As a member of the National Association for College Admission Counseling (NACAC), we often read interesting emails that are posted to the NACAC listserve. So too do thousands of others who are admissions officers, school counselors, independent / private college counselors, and journalists.
In a posting yesterday, an independent counselor, Alison Greene from Minnetonka, MN, who has reached out to us at Ivy Coach in the hope of finding a platform to lift her voice, wrote about her frustration regarding some glitch in accessing school forms — the school report, teacher evaluations, and midyear and final reports. She also asked if there was still an International School Report with this year’s Common App.
After several emails to the listserve, 73 people (school counselors and independent / private college counselors) wrote back to her saying that they didn’t know the answers but asked her to please post the answers on the listserve once she found out.

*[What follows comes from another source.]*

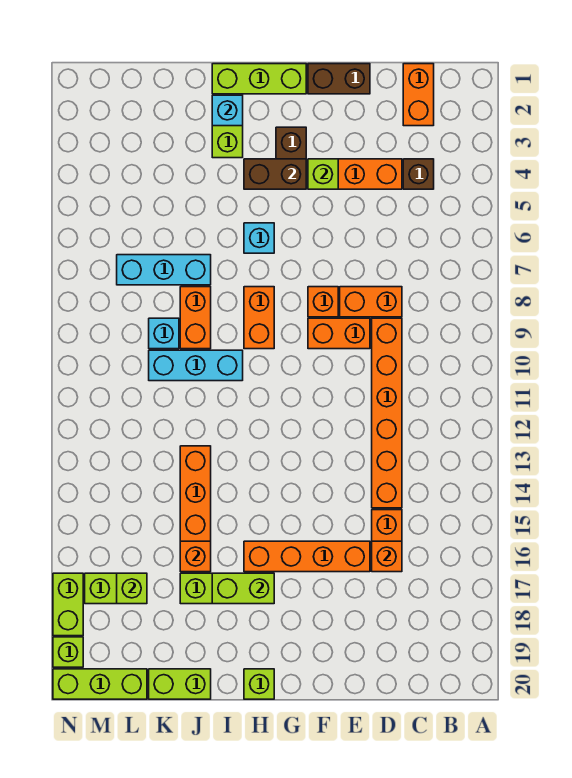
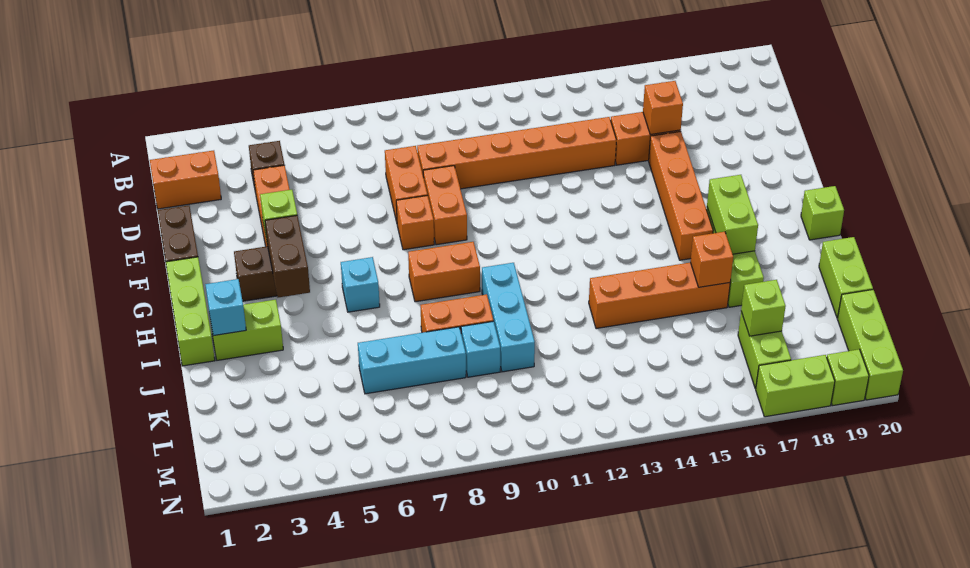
cyan brick J7:L7 level 1 -> cyan brick K6:K8 level 1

And so out of frustration (because no one who responded knew the answer), she wrote another email to the listserve but this time she directed a comment to Scott Anderson, the Senior Director of the Common App. In this email she wrote, “So Scott, since we’re all sure you’re reading these emails and snickering to yourself that you know the answer and we don’t, can you PLEASE explain how a student whose school is not listed (on the Common App) can print out PDF’s of these School Forms. Again, there is no internet or email access for the counselor or teachers at my student’s school. Also, still wondering if there’s an International School Report this year.”
Just as Alison expected, Scott Anderson responded, not to her directly, but to the entire listserve. And while that was good, he never answered her questions. Instead, what he said was that the student needs to ask the questions through the Common App. Help Center.

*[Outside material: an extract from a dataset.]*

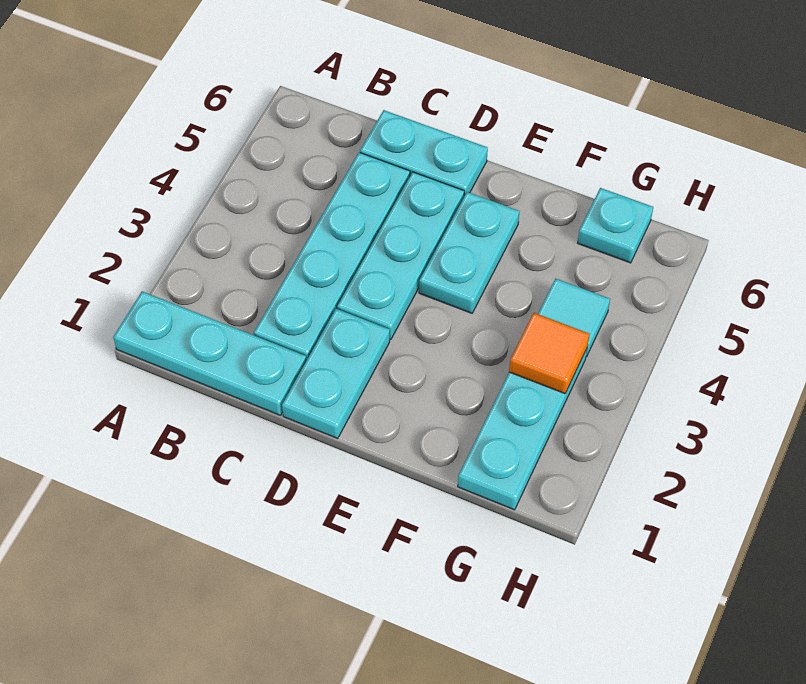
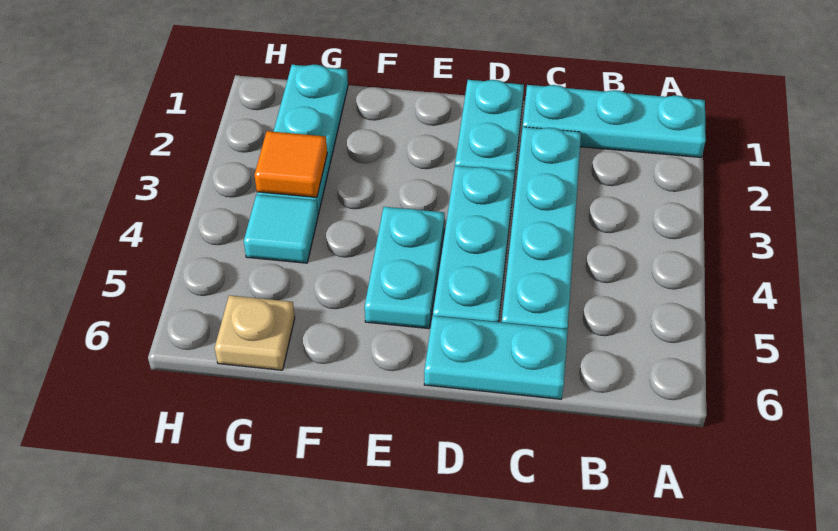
cyan plate G6 level 1 -> tan plate G6 level 1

So, in other words, the Common App. is telling professionals — school counselors and independent college counselors — that they’re supposed to tell their students to find out these answers by themselves! If Scott Anderson is trying to make professionals in the college admissions field look less than helpful, informed, and knowledgeable to their students and parents, then he has succeeded.

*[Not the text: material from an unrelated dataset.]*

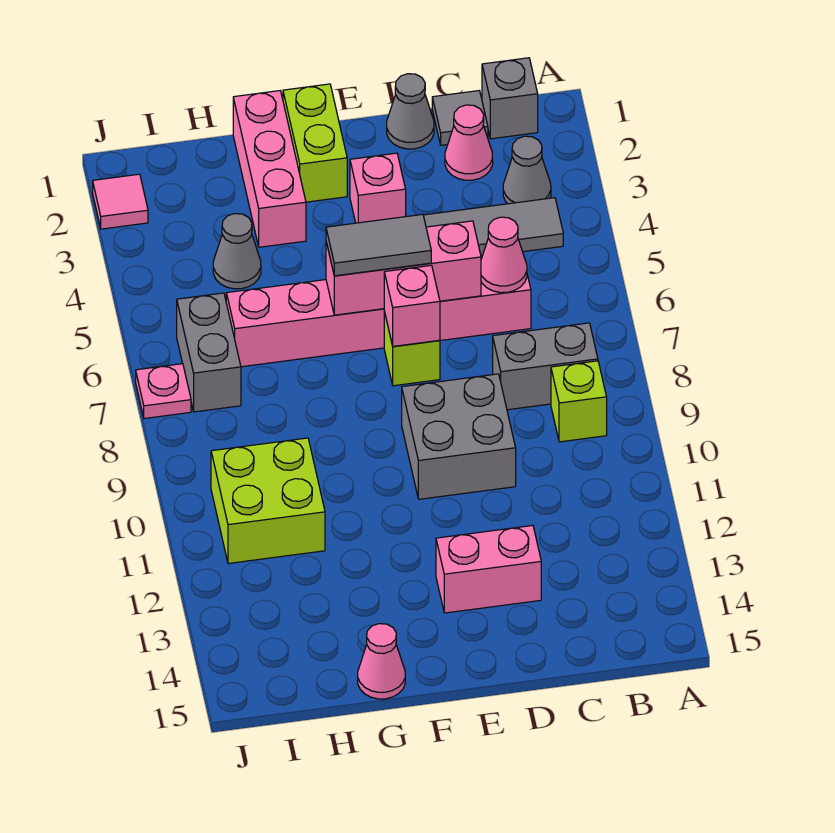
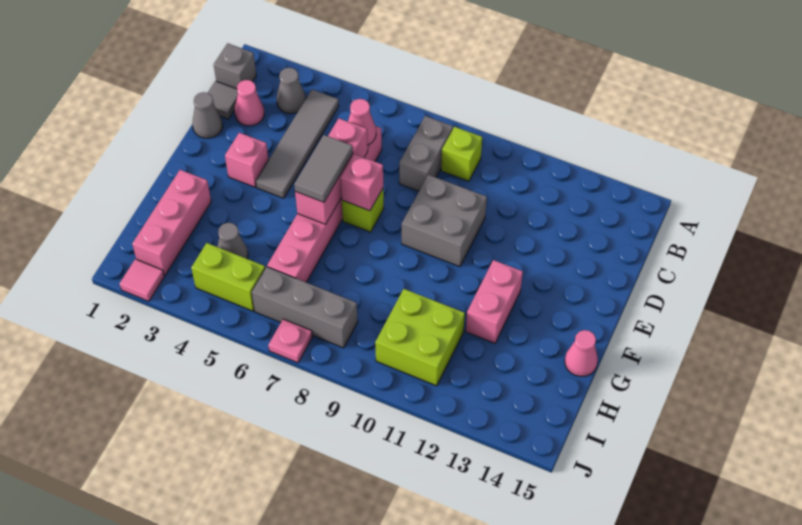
pink brick D13:E13 level 1 -> pink brick F12:G12 level 1
lime brick F1:F2 level 1 -> lime brick I4:I5 level 1
pink brick G1:G3 level 1 -> pink brick G2:I2 level 1
grey brick I6:I7 level 1 -> grey brick I6:I8 level 1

In the time that it took Scott Anderson to write his response, he could have simply answered the question.
Here was his response: “Good morning, everyone. Allison, your message is a good opportunity to remind our friends in the counseling community that the quickest way to get assistance is to click the “Ask a Question” tab in our Help Center: recsupport.commonapp.org. The Help Center is staffed 24/7, and they have been responding to questions in under 30 minutes. (As an aside, if a question pertains to a student’s account, it’s aways better for the student to contact us directly at appsupport.commonapp.org.) While everyone who works at Common App has a healthy sense of humor (it’s kind of a prerequisite for employment), none of us would take any pleasure in deliberately withholding helpful information–and certainly not in response to a direct question. Our goal, always, is accuracy–and when it comes to addressing the nuances of the application, my colleagues on the support team can run circles around me. I hope you’ll let them help you.”
Shame on Scott Anderson and shame on the Common Application!